Читать книгу Доверие сомнениям - Александр Карпович Ливанов - Страница 12

Общение
О моменте красоты

Оглавление

От древности до наших дней – чтоб родилась великая гуманная мысль (в Древнем мире художественная и философская мысль еще не слишком разграничивались), видать, требуется и великое «во имя». По-видимому, нужно, чтоб – помимо всего прочего – были более благополучный и менее благополучный классы, чтоб первый, лучшие его представители, восставали против бесправия второго, сострадали ему. Знать, великая литература рождается великим страждущим чувством.

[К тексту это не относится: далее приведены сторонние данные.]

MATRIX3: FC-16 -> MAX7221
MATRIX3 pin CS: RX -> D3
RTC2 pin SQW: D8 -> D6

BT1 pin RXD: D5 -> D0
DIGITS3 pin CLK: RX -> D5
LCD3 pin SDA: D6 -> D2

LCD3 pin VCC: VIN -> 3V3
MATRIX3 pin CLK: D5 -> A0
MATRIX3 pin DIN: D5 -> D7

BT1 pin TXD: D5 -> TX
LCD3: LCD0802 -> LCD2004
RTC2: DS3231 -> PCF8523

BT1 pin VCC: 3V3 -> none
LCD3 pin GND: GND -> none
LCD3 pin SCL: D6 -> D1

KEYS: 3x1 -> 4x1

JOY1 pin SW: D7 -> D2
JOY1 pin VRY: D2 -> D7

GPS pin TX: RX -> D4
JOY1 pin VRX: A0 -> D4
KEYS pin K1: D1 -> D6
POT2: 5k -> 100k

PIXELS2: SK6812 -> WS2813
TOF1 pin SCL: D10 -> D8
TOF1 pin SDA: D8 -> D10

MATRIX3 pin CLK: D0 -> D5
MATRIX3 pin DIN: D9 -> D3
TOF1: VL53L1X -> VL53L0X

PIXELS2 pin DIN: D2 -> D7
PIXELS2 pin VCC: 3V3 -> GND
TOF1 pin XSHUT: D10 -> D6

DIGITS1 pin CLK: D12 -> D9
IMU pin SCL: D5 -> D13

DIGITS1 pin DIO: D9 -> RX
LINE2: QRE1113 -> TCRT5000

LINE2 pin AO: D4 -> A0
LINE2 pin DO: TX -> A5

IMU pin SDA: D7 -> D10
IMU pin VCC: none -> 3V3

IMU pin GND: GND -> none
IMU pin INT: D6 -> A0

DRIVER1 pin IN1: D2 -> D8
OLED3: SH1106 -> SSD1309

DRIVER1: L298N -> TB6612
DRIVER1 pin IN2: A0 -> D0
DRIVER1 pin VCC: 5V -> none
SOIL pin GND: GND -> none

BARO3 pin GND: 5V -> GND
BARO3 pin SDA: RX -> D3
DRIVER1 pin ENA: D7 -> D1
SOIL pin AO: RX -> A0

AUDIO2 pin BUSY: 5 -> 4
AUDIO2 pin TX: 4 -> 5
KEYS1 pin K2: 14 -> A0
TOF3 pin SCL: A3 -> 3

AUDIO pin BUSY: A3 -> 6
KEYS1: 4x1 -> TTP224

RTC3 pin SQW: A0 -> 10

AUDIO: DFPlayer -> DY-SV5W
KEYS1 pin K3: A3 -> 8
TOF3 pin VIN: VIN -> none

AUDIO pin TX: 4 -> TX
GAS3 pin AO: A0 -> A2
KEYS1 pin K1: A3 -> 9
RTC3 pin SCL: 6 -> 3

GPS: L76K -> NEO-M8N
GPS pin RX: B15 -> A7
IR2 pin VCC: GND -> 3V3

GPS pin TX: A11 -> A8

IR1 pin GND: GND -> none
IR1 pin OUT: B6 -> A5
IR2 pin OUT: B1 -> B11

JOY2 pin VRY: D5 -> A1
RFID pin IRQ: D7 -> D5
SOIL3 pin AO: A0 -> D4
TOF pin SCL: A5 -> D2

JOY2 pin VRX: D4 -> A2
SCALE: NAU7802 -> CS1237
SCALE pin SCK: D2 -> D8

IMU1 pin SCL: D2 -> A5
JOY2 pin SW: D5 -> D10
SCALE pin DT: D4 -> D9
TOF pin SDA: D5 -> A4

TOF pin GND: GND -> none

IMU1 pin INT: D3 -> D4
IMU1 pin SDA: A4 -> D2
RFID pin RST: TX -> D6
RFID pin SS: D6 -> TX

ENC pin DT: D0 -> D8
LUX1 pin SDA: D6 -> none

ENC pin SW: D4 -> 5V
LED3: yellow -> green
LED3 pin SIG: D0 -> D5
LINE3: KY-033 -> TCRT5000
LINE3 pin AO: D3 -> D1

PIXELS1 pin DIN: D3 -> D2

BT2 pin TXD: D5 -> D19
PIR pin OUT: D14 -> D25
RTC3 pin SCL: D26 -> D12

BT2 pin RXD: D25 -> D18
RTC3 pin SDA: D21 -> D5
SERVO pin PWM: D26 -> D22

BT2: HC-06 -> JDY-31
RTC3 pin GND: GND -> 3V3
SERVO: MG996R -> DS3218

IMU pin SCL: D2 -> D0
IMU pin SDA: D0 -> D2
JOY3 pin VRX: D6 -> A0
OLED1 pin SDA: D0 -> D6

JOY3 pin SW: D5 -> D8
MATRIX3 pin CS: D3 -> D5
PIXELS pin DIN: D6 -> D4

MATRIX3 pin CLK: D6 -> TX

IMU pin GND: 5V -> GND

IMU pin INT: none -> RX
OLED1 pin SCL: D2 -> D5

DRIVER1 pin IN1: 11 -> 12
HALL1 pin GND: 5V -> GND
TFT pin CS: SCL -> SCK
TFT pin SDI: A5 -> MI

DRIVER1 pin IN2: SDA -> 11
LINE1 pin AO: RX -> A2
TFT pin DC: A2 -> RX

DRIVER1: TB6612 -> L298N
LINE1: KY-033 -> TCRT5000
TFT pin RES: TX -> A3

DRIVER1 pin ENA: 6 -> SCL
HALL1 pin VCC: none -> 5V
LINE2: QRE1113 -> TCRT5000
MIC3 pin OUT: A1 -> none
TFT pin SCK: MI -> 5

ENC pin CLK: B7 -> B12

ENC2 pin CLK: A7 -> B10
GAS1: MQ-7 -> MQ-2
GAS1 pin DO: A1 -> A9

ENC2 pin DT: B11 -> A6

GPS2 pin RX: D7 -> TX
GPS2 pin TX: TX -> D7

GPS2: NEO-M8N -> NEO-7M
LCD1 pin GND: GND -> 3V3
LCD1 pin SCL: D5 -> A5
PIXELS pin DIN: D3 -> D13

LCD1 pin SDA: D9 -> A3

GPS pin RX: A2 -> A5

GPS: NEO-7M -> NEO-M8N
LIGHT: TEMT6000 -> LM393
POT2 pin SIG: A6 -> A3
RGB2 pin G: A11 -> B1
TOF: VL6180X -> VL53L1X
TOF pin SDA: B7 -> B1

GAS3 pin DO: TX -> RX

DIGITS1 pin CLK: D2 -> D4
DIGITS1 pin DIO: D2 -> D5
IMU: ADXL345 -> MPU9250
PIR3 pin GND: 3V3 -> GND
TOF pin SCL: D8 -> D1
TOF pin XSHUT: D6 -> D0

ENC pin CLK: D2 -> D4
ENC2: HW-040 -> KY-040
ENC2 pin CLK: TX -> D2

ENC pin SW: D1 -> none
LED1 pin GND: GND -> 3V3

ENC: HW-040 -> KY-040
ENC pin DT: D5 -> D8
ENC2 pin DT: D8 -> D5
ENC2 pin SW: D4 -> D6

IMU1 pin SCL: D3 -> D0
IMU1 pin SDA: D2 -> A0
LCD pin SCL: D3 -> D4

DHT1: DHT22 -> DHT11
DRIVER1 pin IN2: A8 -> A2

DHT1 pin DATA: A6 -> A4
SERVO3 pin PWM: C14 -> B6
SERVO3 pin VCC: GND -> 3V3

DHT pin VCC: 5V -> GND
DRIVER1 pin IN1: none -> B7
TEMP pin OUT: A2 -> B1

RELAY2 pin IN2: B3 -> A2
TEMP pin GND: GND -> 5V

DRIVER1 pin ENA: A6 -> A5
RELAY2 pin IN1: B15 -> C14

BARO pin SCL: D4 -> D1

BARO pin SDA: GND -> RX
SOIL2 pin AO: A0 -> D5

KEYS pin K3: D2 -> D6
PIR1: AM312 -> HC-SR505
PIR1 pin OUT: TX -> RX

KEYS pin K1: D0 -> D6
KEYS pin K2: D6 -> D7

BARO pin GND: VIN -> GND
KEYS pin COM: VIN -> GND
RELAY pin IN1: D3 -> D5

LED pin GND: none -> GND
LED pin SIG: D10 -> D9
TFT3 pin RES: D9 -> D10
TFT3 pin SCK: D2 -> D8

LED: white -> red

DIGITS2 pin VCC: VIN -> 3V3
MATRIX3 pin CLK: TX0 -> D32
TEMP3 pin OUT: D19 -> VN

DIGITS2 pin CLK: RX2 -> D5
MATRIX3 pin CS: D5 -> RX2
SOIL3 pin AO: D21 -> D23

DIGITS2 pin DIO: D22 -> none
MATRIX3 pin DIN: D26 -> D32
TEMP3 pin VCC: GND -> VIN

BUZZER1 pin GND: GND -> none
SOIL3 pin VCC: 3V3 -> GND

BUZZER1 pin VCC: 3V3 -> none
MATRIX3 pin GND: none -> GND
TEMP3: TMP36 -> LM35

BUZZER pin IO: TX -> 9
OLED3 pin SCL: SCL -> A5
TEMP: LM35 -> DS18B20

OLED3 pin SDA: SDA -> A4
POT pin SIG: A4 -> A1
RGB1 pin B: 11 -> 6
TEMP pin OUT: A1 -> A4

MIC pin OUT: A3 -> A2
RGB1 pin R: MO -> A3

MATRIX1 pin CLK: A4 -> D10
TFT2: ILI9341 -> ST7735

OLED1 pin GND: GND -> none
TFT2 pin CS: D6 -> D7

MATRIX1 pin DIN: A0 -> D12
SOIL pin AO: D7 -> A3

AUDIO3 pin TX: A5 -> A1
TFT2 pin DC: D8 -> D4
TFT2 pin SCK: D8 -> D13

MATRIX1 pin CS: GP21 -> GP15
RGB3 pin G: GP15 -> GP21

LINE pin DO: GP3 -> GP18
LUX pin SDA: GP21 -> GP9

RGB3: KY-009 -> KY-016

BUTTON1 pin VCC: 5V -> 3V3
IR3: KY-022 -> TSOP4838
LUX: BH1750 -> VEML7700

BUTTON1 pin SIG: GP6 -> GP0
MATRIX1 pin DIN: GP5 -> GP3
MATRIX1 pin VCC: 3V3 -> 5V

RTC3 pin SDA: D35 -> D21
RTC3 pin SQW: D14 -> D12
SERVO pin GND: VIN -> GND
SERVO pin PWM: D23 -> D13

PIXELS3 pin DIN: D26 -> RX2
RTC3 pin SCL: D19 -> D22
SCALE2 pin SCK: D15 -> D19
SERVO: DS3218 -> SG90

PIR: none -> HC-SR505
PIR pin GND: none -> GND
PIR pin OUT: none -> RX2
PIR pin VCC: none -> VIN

Скажем, Древняя Греция с ее первобытной демократией (и все же, демос – против олигархии), просуществовав около пяти веков, Древний Рим с его первобытной республикой (рабы и плебеи против патрициев), просуществовав около четырех веков, причем, почти одновременно, дали человечеству куда больше для гуманного мышления, чем, скажем, дала потом Византия с ее менее резко выраженным классово-сословным антагонизмом (не называя себя ни «демократией», ни «республикой»), просуществовав около одиннадцати веков!.. Не Эпоха Возрождения родила гуманизм, как принято считать, она его утверждала. Корни его столь же древние, как сам род человеческий…


Думается, одной из причин существования в России великой классики, ее общечеловеческого гуманного пафоса, в том, что у нее было это великое «во имя»!.. Сперва против самодержавия и крепостничества, затем против самодержавия и зарождавшейся власти денег, и всегда против бесправия и небывалых страданий самого массового и угнетенного класса в первую голову – крестьянства… Думается, нигде крестьянство не было так обездолено, как в России. Достаточно вспомнить, что Запад фактически не знал крепостного права над своим крестьянством, не знал и великую совестливость нашей литературы.

В нашем обществе давно уже нет классового антагонизма и прежнего – святым состраданием своим – «во имя». Но, к счастью, все же сохранилось от классики традиционное служение у нашей литературы – «во имя человека»! И пусть современные наши писатели сейчас не создают – каждый сам по себе – литературной эпохи, зато они создают образ небывало усложнившегося времени!.. А там, движущаяся история литературы многое уточнит в свершившейся истории литературы. Уточняется и традиционно почитаемая классика, многое значительное предстает из забвения. Начертательность процесса – и неоднонаправленная, и не прямолинейная!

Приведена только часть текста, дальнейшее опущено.